Taylor was an Oxford historian who wrote extensively on aspects of 19 th century and 20th century
European political history. From an early age, Taylor was brilliant and rebellious, and both of these traits
are highly visible in his revisionist ideas on the causes of the Second World War, which shattered the
historical paradigm of the time.

Also helps us to explore Ethics, history

46. Weber, Max (1864 – 1920)


Along with Durkheim, one of the fathers of sociology. But unlike Durkheim, Weber believed that to
understand society, one had to study its individual members and develop an empathy with the people you
were studying, and understand the meaning that they themselves placed on their actions.

Also helps us to explore Emotion

47. Wilde, Oscar (1854 – 1900)


Wilde was an Irish playwright, poet and writer. The archetypal C19th wit, he also wrote widely on art, but
was persecuted for his sexuality, and his anti-establishment outlook ensured his downfall.
Also helps us to explore Arts, ethics

48. Wittgenstein, Ludwig (1889 – 1951)


Wittgenstein was an Austrian philosopher of mathematics, language, and the mind. He believed that
philosophical problems were generally associated with language, stating that: “The limits of my language
mean the limits of my world.”

Also helps us to explore TNK, language, reason, mathematics, NS

49. Woolf, Virginia (1882 – 1941)


Woolf was a British writer and intellectual. She was one of the key modernist thinkers of the the 20th
century, and also held strong opinions about religion.

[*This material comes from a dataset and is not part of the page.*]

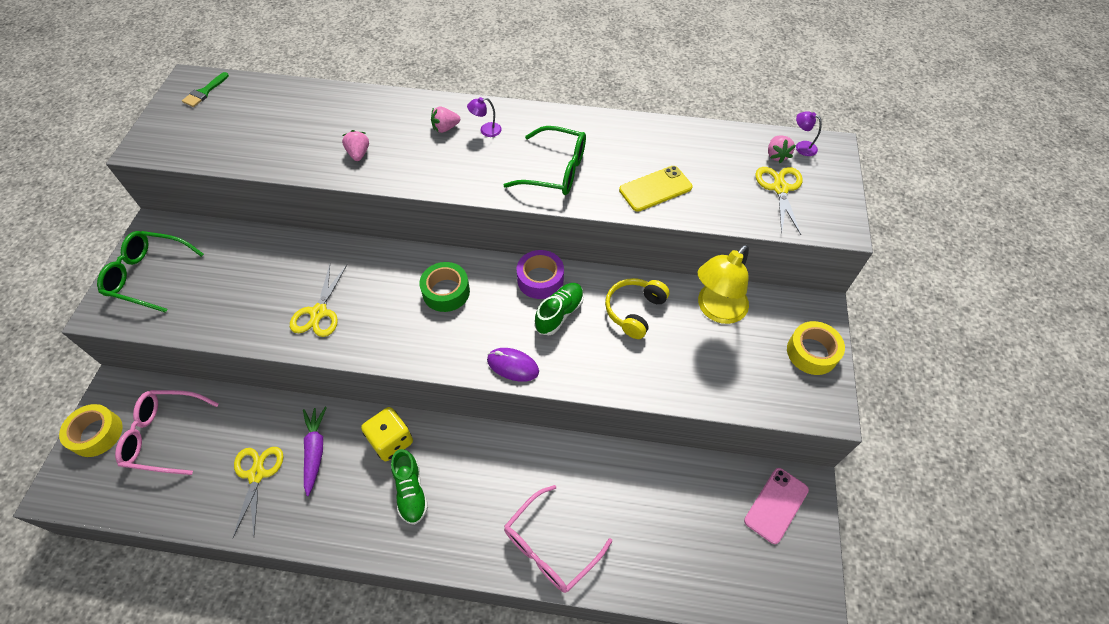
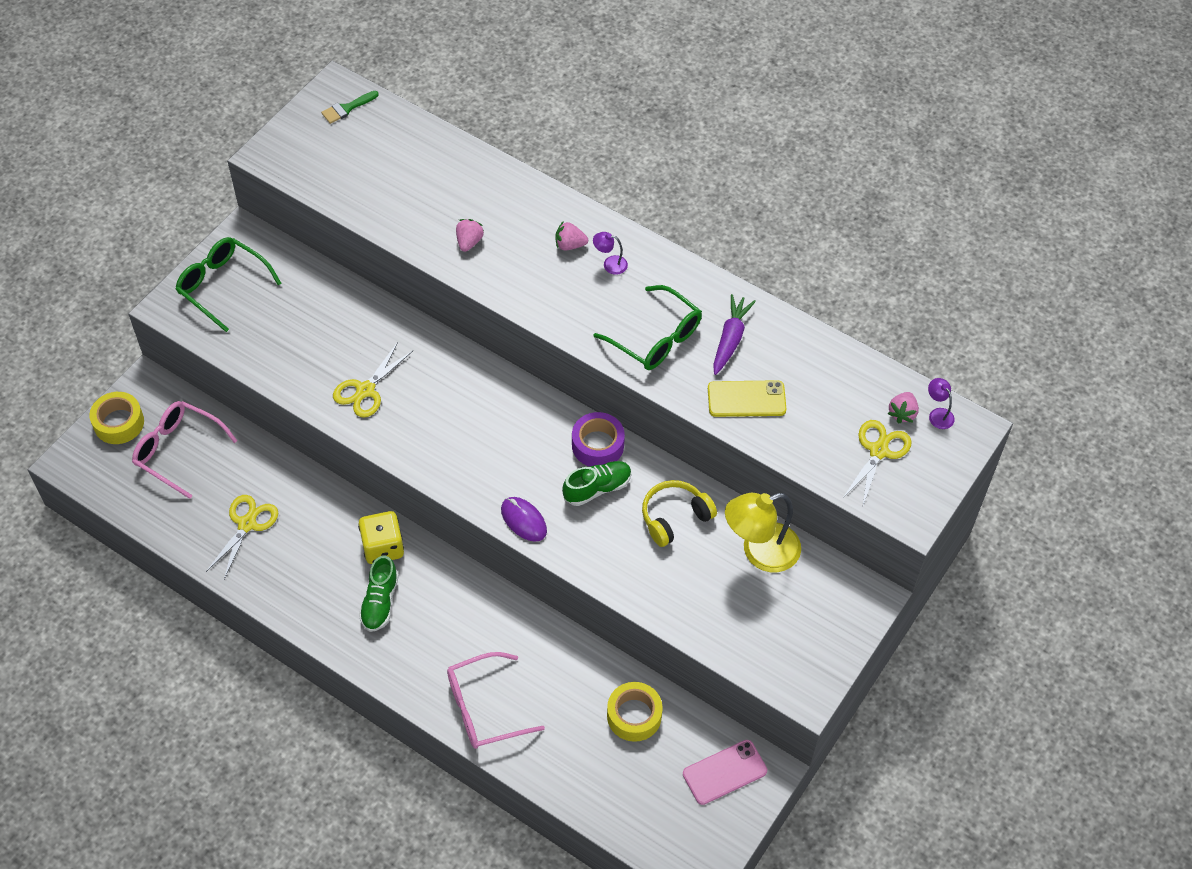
camera: 25 degrees right, 0 degrees up
(315, 451) = (308, 525): purple carrot -> purple carrot (730, 339)
(446, 292) = (497, 419): green tape -> none
(812, 352) = (830, 635): yellow tape -> yellow tape (634, 716)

Also helps us to explore Language, arts, ethics, RKS

50. Zimbardo, Philip (1933 – )


Zimbardo is a psychologist best known for his Stanford Prison experiment of 1971, in which graduate
students given power over their peers quickly began to abuse it in unexpected and brutal ways. For
Zimbardo, it is generally the system that causes ‘evil’ to happen, rather than individuals.